Poster
in
Workshop: DMLR Workshop: Data-centric Machine Learning Research
PhysicsCAP: Natural Scene Understanding By Semantic Segmentation, CLIP And Physical Models Through Refined and Enriched Captions
Hidetomo Sakaino
Vision-Language models, i.e., image-text pairs of CLIP, have boosted image-based Deep Learning (DL). Unseen images by transferring semantic knowledge from seen classes, can be dealt with with the help of language models pre-trained only with texts.

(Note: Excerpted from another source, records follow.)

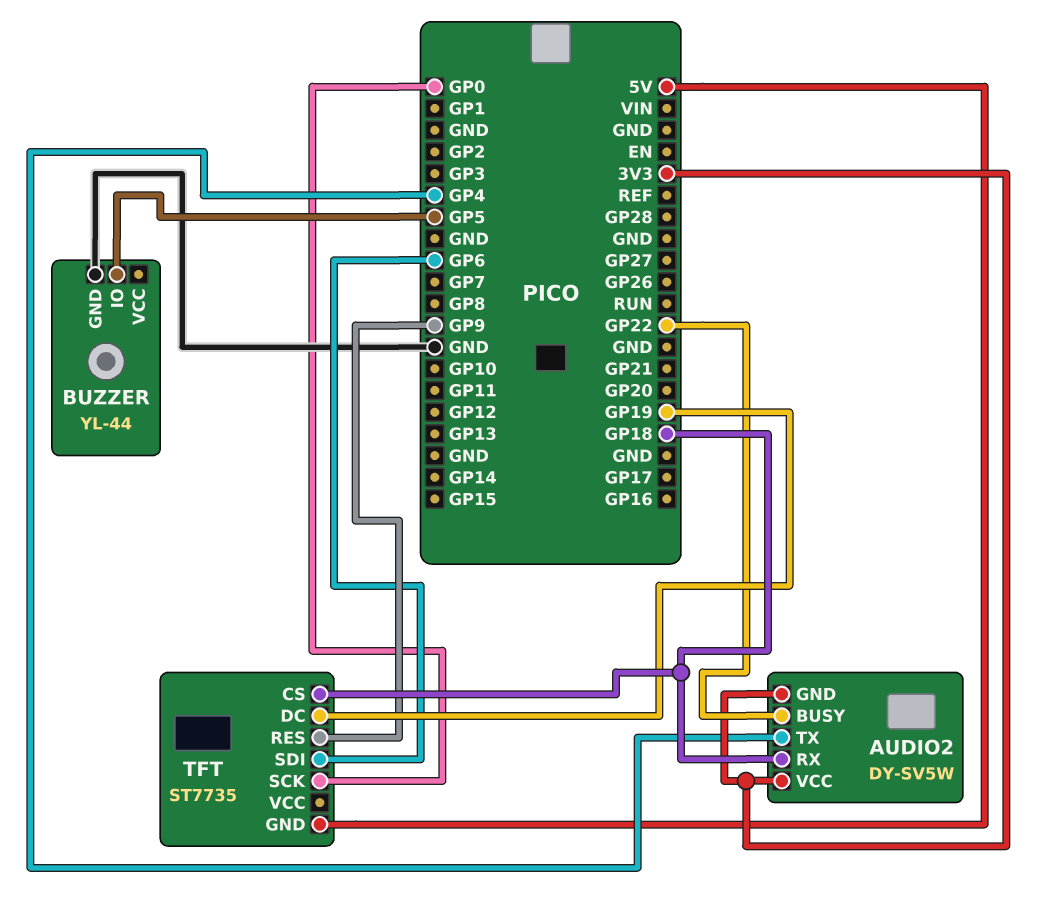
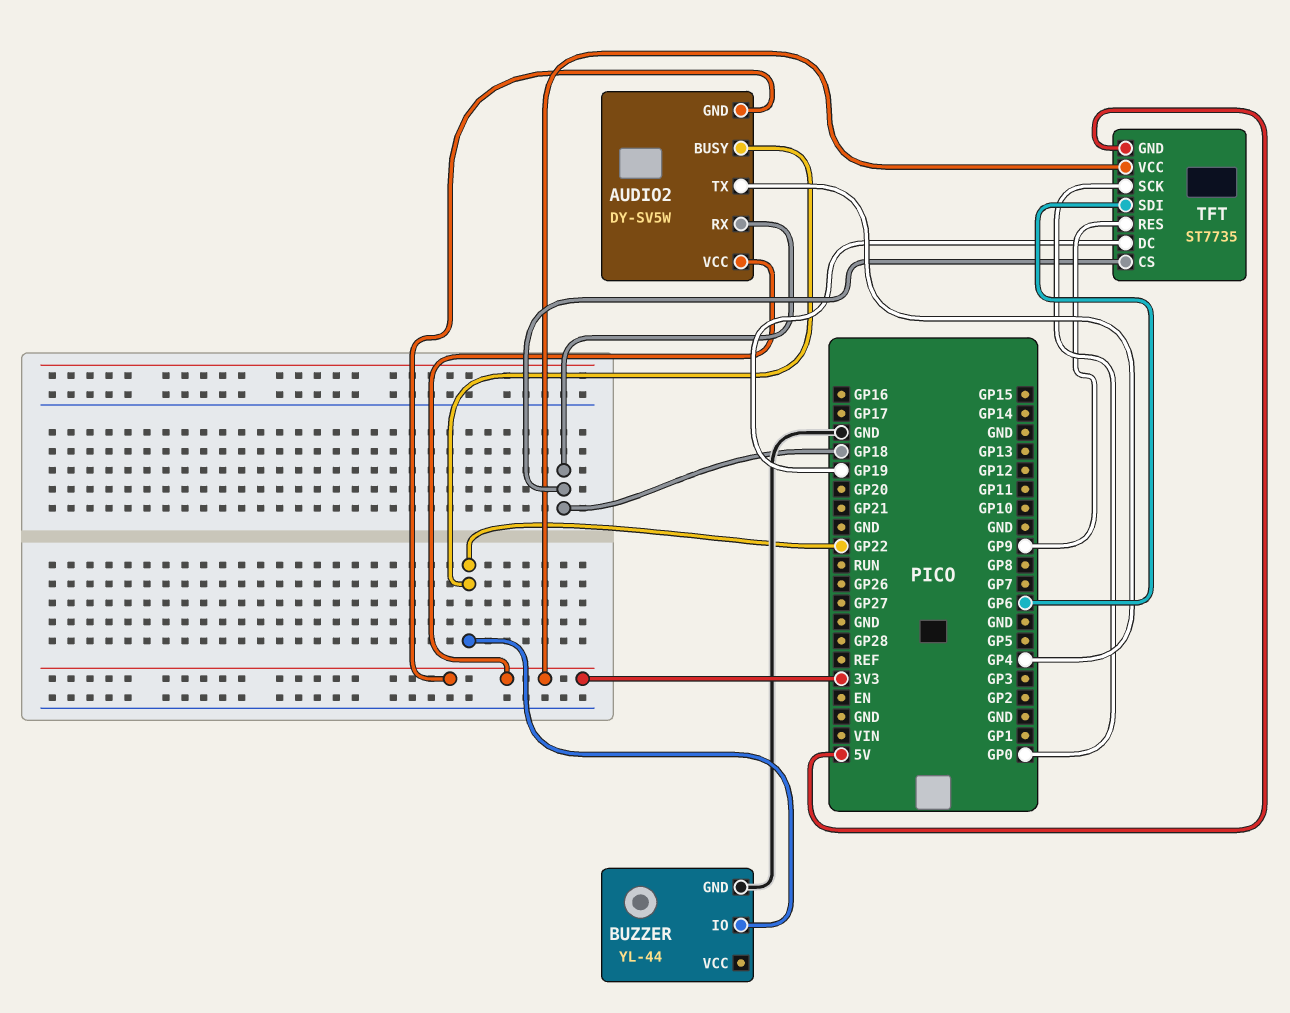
BUZZER pin IO: GP5 -> GP22
TFT pin VCC: none -> 3V3

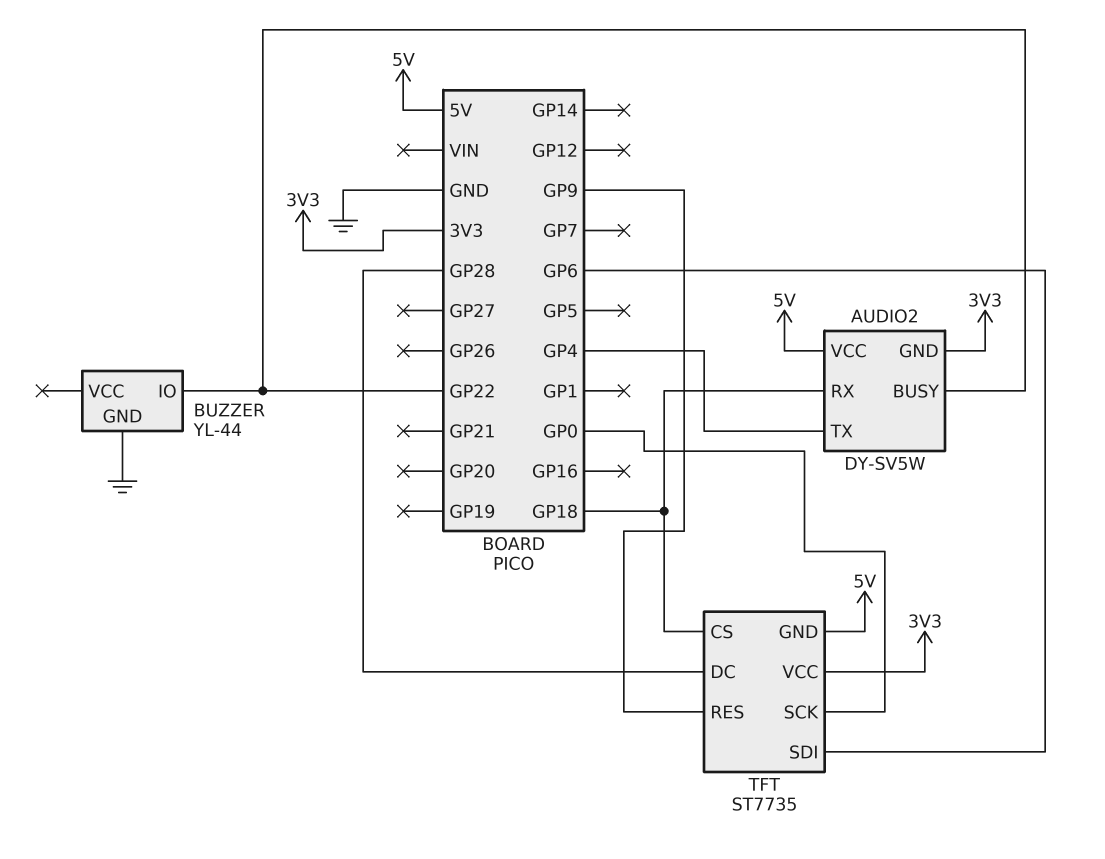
AUDIO2 pin VCC: 3V3 -> 5V
TFT pin DC: GP19 -> GP28

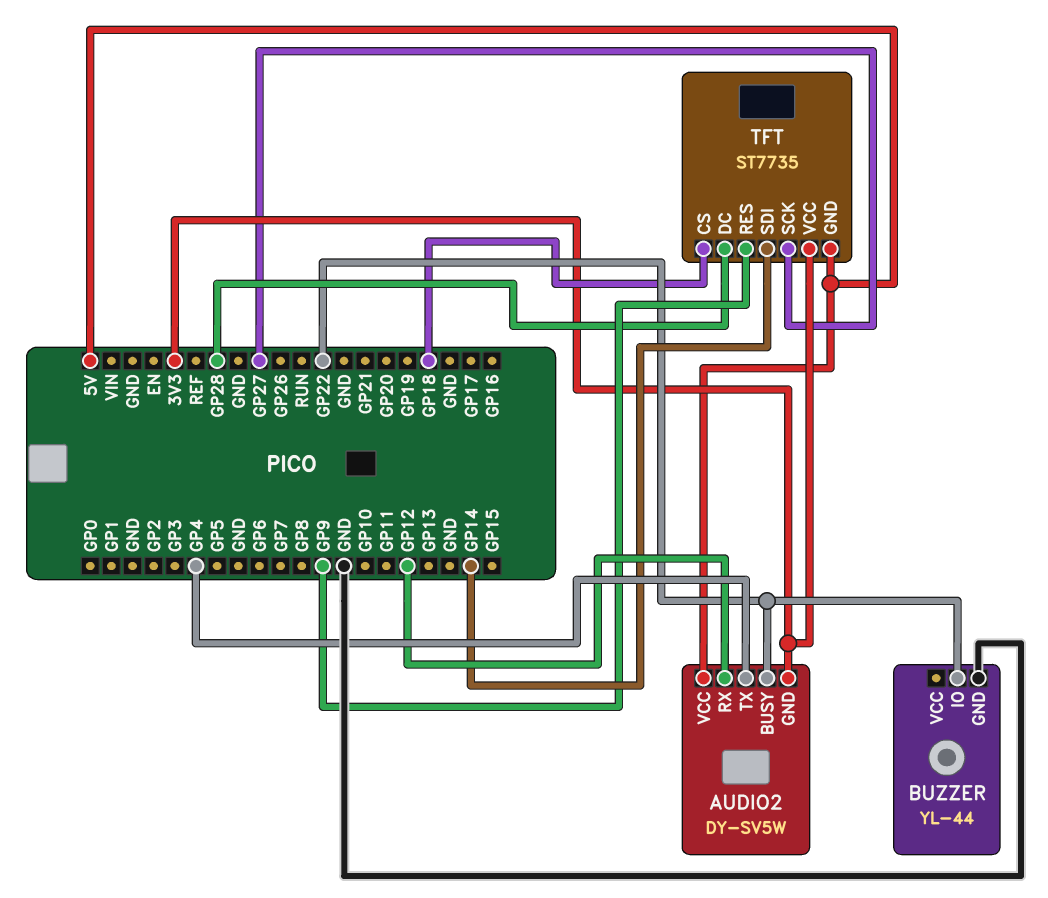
AUDIO2 pin RX: GP18 -> GP12
TFT pin SCK: GP0 -> GP27
TFT pin SDI: GP6 -> GP14

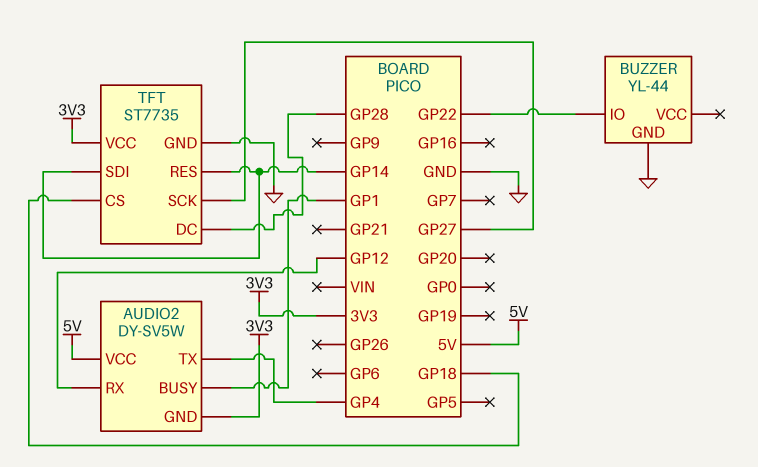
AUDIO2 pin BUSY: GP22 -> GP1
TFT pin GND: 5V -> GND
TFT pin RES: GP9 -> GP14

Two-dimensional spatial relationships and a higher semantic level have been performed. Moreover, Visual-Question-Answer (VQA) tools and open-vocabulary semantic segmentation provide us with more detailed scene descriptions, i.e., qualitative texts, in captions. However, the capability of VLMs presents still far from that of human perception. Captions from state-of-the-art (SOTA) VLMs have not contained physical scales from images. Prepositions in captions play a role in knowing the relative positions of objects, i.e., "left" and "on". However, in addition to such two-dimensional clues, three-dimensional clues of "far" may be more helpful. Therefore, physical scales are needed for better natural scene understanding. For example, visibility affects traffic flow and control on city roads, highways, and runways. Visibility distance or level is an important measure for predicting the risk on the road. However, only a few papers have tackled such nighttime vision with visibility estimation. This paper proposes PhysicsCAP for refined and enriched qualitative and quantitative captions to make them closer to what human recognizes by combining multiple DLs and VLMs. In particular, captions with physical scales and objects’ surface properties are integrated by water level, counting, depth map, visibility distance, and road conditions. Fine-tuned VLM models are also used. An iteratively refined caption model with a new physics-based contrastive loss function is used. Experimental results using images with adversarial weather conditions, i.e., rain, snow, fog, landslide, flooding, and traffic events, i.e., accidents, outperform SOTA DLs and VLMs. A higher semantic level in captions for real-world scene descriptions is shown.